Kay Boers is employed as Lecturer in Ancient and Medieval History at Utrecht University and is a board member of the Utrecht University Centre for Medieval Studies (UUCMS). His PhD thesis focused on the rhetoricity of citizens and citizenship in seventh-century Hispania. His current research focuses on the global seventh century and investigates the political and religious debates of this period from a comparative and transregional perspective with a heavy emphasis on the relation between (inter)text and community.
Becca Grose is a social and cultural historian of Late Antiquity and the early Middle Ages, with a particular interest in how the materiality of written texts can tell us more about the relationships and societies of the people who wrote them. She has held posts at Royal Holloway and York, and is currently a visiting fellow in the "Migration und Mobilität in Spätantike und Frühmittelalter" research group at the Universität Tübingen.
Rebecca Usherwood is Assistant Professor in Late Antique and Early Byzantine Studies in the Classics department of Trinity College Dublin. Her research is concerned with emperors in the third and fourth centuries CE, particularly local understandings and reactions to imperial power as conceived and communicated centrally.

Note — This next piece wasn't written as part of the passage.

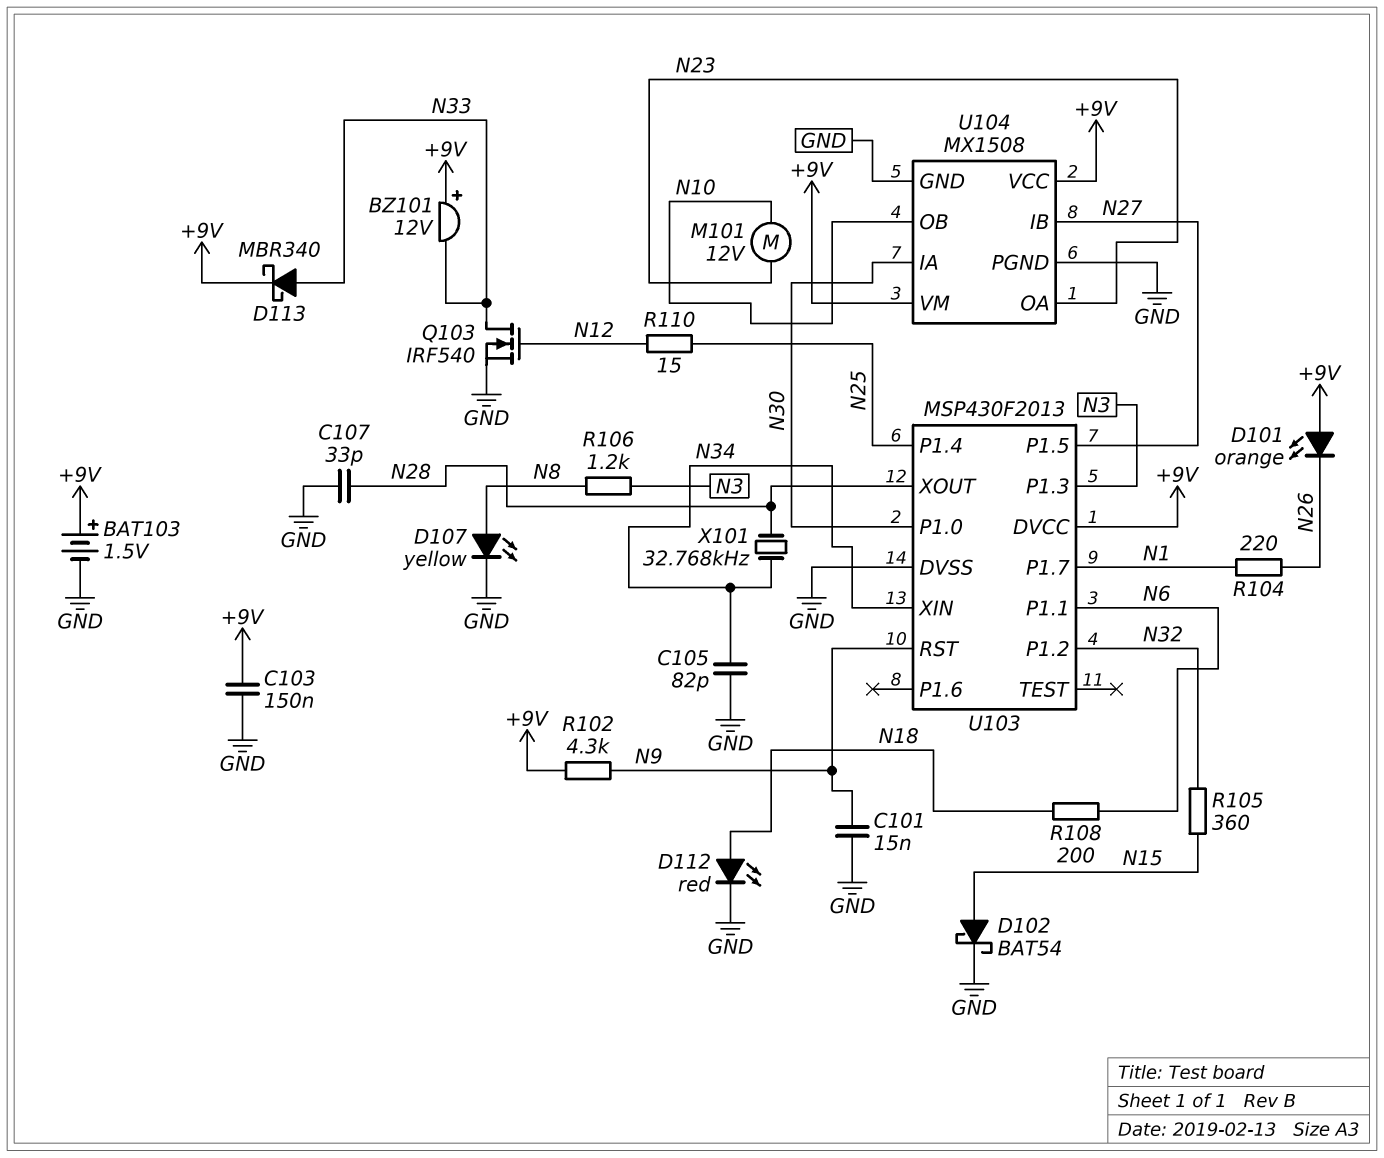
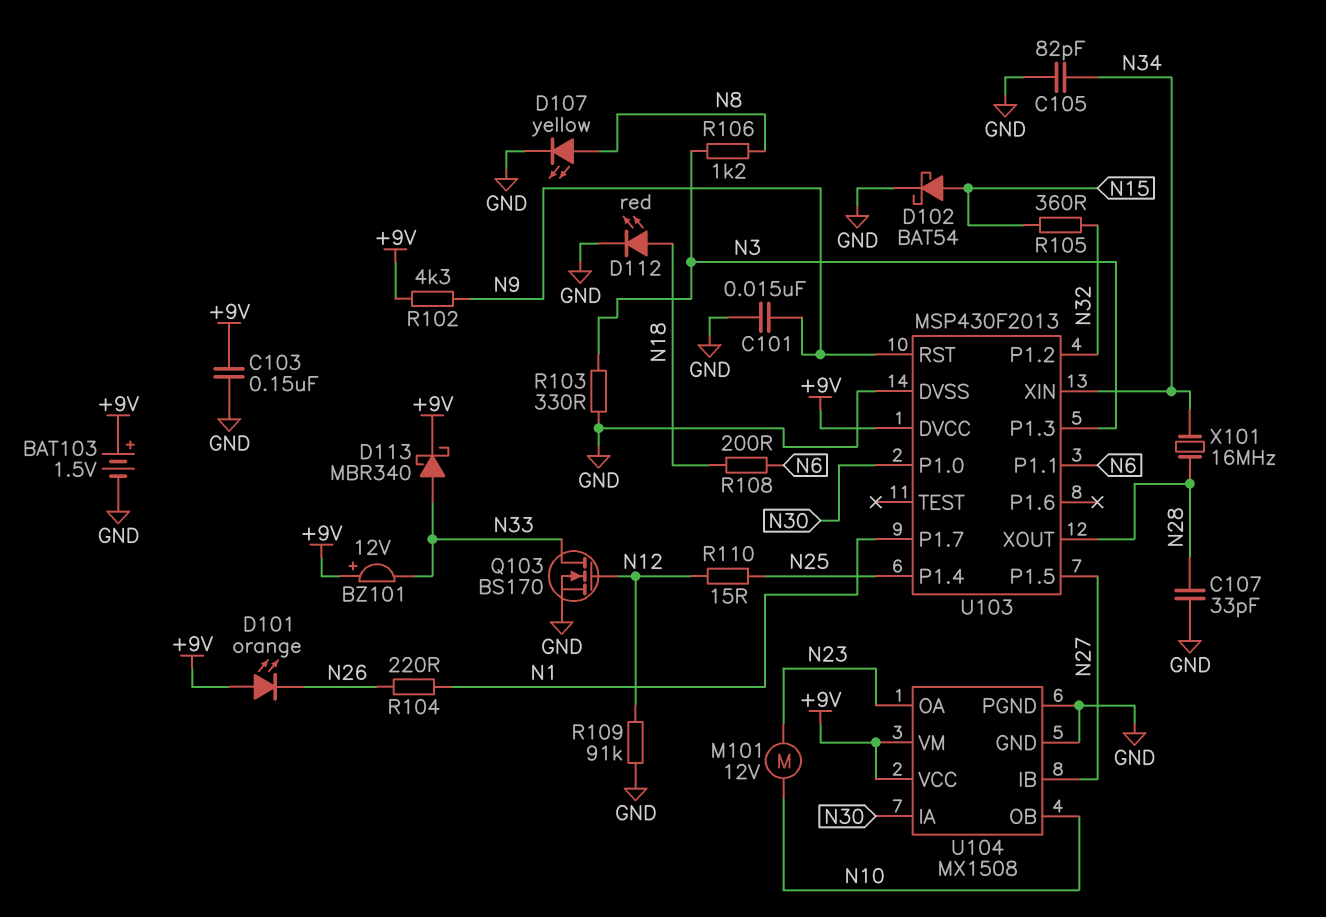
Q103: NMOS IRF540 (G N12, D N33, S GND) -> NMOS BS170 (G N12, D N33, S GND)
R103: none -> 330 (GND, N3)
R109: none -> 91k (GND, N12)
X101: 32.768kHz (N28, N34) -> 16MHz (N28, N34)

Her first monograph, Political Memory and the Constantinian Dynasty: Fashioning Disgrace, was published by Palgrave-Macmillan in 2022. She is also a series editor for Liverpool University Press’ Women in Ancient Cultures series.
Guy Walker is a civil servant and independent researcher. He completed his PhD, funded by the Irish Research Council, at Trinity College Dublin in 2021. His thesis explores the influence of Neoplatonism on the Dionysiaca of Nonnus of Panopolis; in particular, how philosophical schemas from Homeric literary criticism were retooled and ‘remixed’ in order to generate new meanings. His research interests include the intersection of philosophy and poetry, ancient literary criticism, and Late Antique Greek poetry.